Louis had his treaty with Britain which said that he wouldn’t try to take over France, and neither would his descendants. In exchange, he’d gotten Wallonia carved out of his former Kingdom of the Netherlands. The mostly Catholic region was slowly spreading its influence by treaty and marriage with Bavaria. While Louis hadn’t always been kind to the Catholic Church, for the sake of his subjects and the treaties he was, and would raise his sons to be, while also allowing religious freedom. Wallonian industrialization was enough to allow the Bavarian king to marry his daughter, Duchess Ludovika (not to be confused with Elisabether Ludovika, wife of the future Prussian king), to the third son (second surviving) of Wallonia’s Louis I.(1) His older brother was also married to minor royalty in that part of the German confederation.

The British looked on this with concern, but not with much alarm. The policy, according to one government leader, was that, “We’d rather have Wallonia close to the Germans, who will be wary of Bonapartes, than to the French, who may turn them into rampaging monsters.”

Louis I certainly wasn’t from an established royal line, but for a small kingdom like that, marrying his line to the smaller states of the German Confederation, or to the larger but more agricultural Bavaria, was satisfactory.
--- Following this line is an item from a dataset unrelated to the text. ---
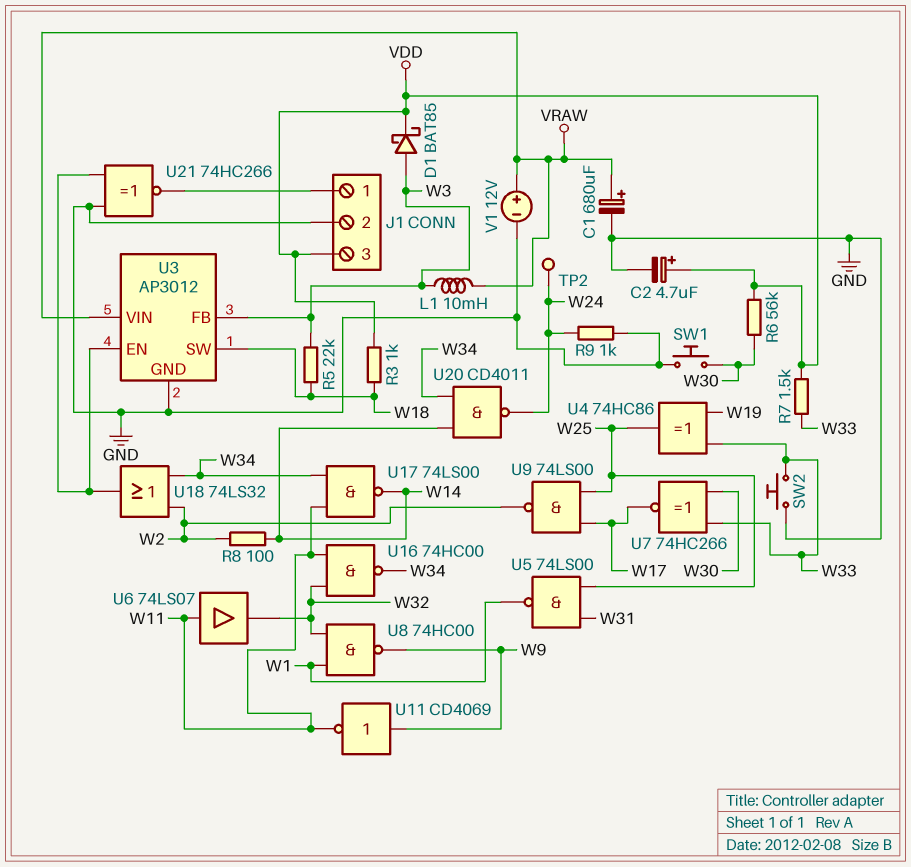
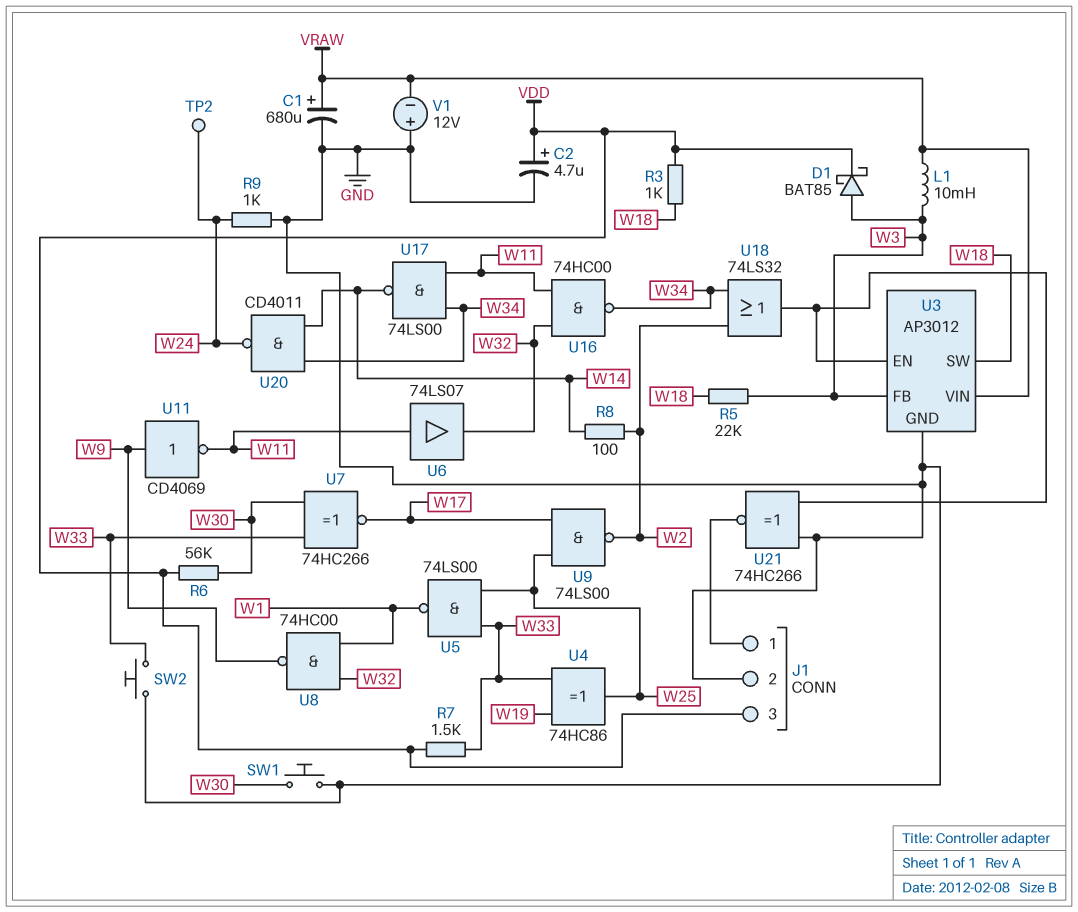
U5: NAND 74LS00 (in W25, in W31, out W1) -> NAND 74LS00 (in W25, in W33, out W1)
V1: 12V (plus VRAW, minus GND) -> 12V (plus GND, minus VRAW)

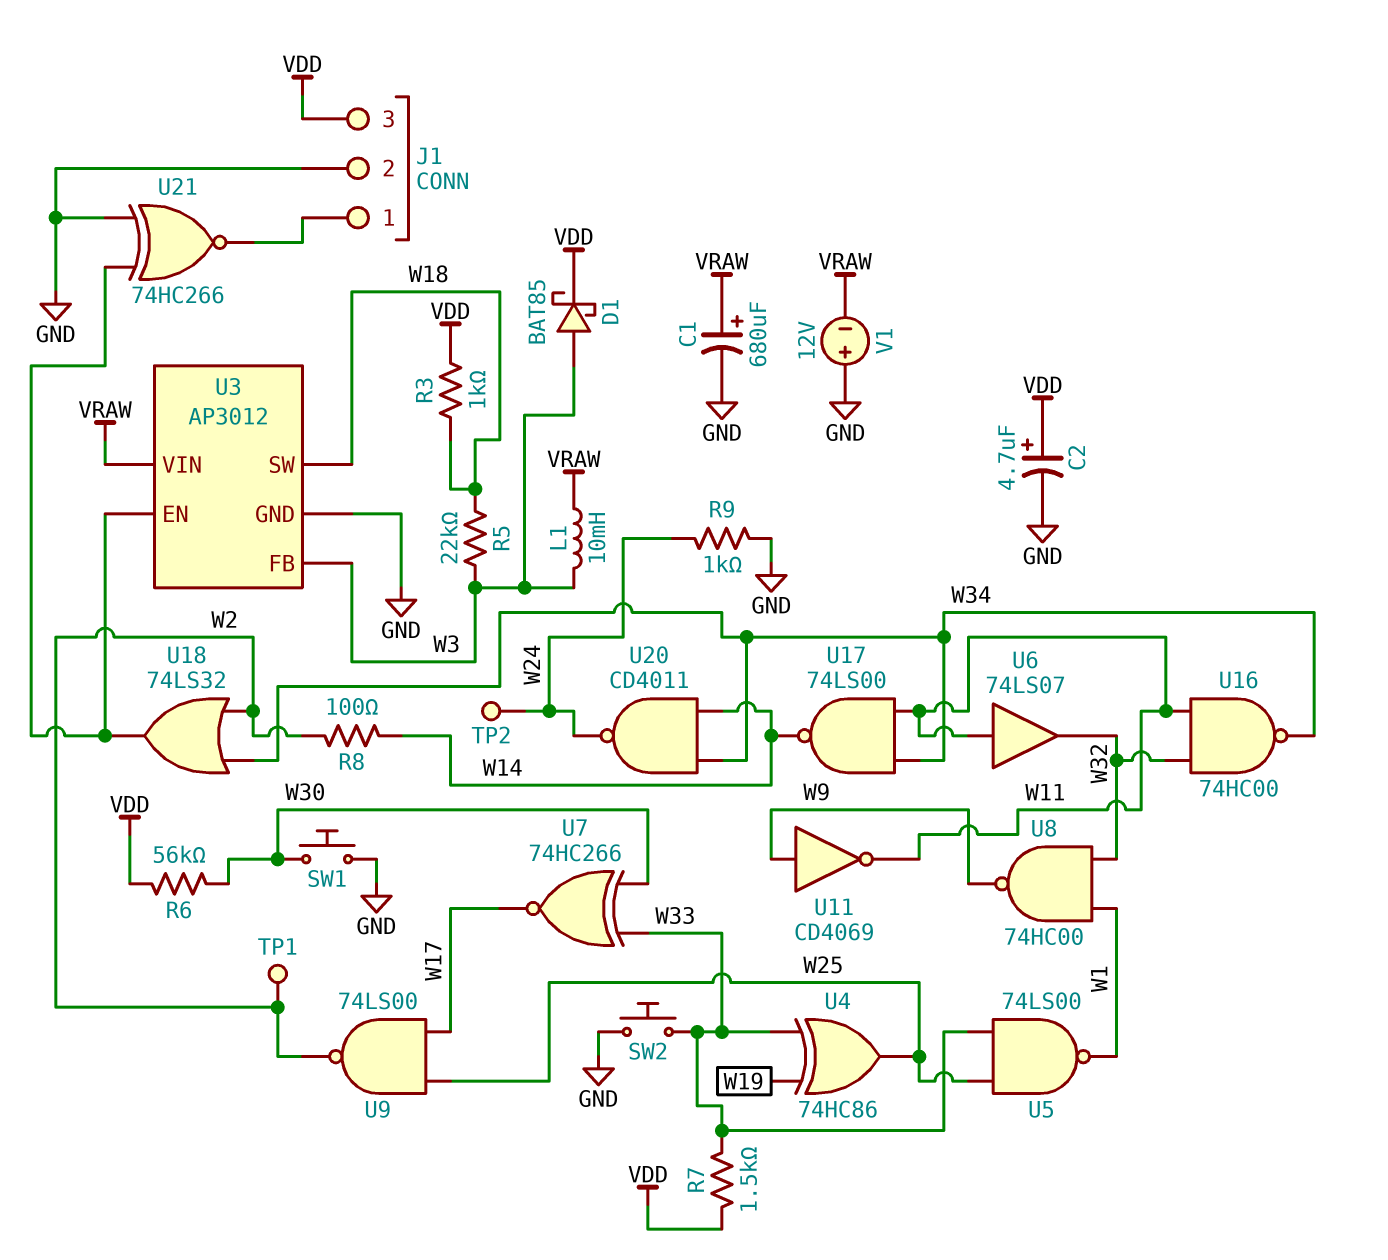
TP1: none -> test point (W2)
Even with Bavaria, Wallonia’s industrial capacity was seen by the Bavarians as a key to helping them grow, so it was a mutual friendship. However, monarchists in France weren’t accepting him as easily. France wasn’t a minor German state, after all; it was a superpower, and demanded a long established and powerful royal family. In other words, if the Bourbons weren’t satisfactory to the people, the Orleanists would have to rule.

Joseph Bonaparte knew this. He was happily living in America. He’d tried to overcome Davout, but failed, and for the sake of his then-young daughters, he’d sent them and his wife away and then left Europe. He married his oldest daughter off to the oldest son his brother, Lucien. He considered his daughters (he had no sons) to be his heirs, and felt he could continue the Bonaparte line through them. It is uncertain who eventually rejected his thought of marrying his other one to Constantine I of Russia; it would have been the Tsar’s fourth wife, but he was said to be fond of Napoleon.(2) This caused even more of a problem between him and his brother, Nicholas. But, it’s also possible Joseph backed out himself, or that the daughter simply refused to go that far away. As it was, she hadn’t yet married.(3)

When Charles X got his vote of no confidence and suspended Parliament in France, Bonapartists stepped up quickly. Some called for Joseph to come across the sea, but monarchists didn’t like that idea. Some called for Louis. For the message to get across the sea to America and back would take a couple months, and then they’d have to wait a bit longer if Joseph delayed. They wanted a ruler before the Orleanists took over.

Other Bonapartists pointed to the son of Eugene de Beauharnais. Eugene, while adopted, had been placed in line for the Italian throne by Napoleon. He’d died in 1824, but his eldest son was 19 and could conceivably do well taking the French throne.

However, most held to Joseph because Eugene and his line had only officially been in line to be King of Italy. Yes, it was possible they could claim the throne of France, but the Bonapartists were very mild on him. A group of Bonparists supporters egged the crowds on as April turned into May, and a message was sent for Joseph to come quickly. He was older and more able to rule than Eugene’s son Auguste might be.

As for an heir to the 63-year-old, they would worry about that later. For now, they were in control of the press, they had ended censorship, and they had papers and pamphlets singing the praises of Napoleon and calling for a return to his day, but without the horrible wars he’d begun. “He may have caused trouble outside France,” one said, “but inside it was joyous, French glory was seen, and liberty for all was certain,” one said famously. Yes, he’d left the nation heavily in debt, but Joseph would be a much kinder Constitutional monarch, they promised.

Enter Lucien. The British were a bit muddled in domestic confusion, but Lucien – while a true Republican and opposed to Napoleon’s empire – seemed innocent enough. A skilled diplomat, he’d won the Spanish over in 1801, and knew he could convince the British that he was not going to run roughshod over Europe like his brother Napoleon had. In fact, while most Bonapartists believed heavily in primogeniture and demanded Joseph, a small number allied with the Jacobins and called for Lucien. He could come much more quickly than Joseph, anyway, and try to keep things calm till Joseph arrived.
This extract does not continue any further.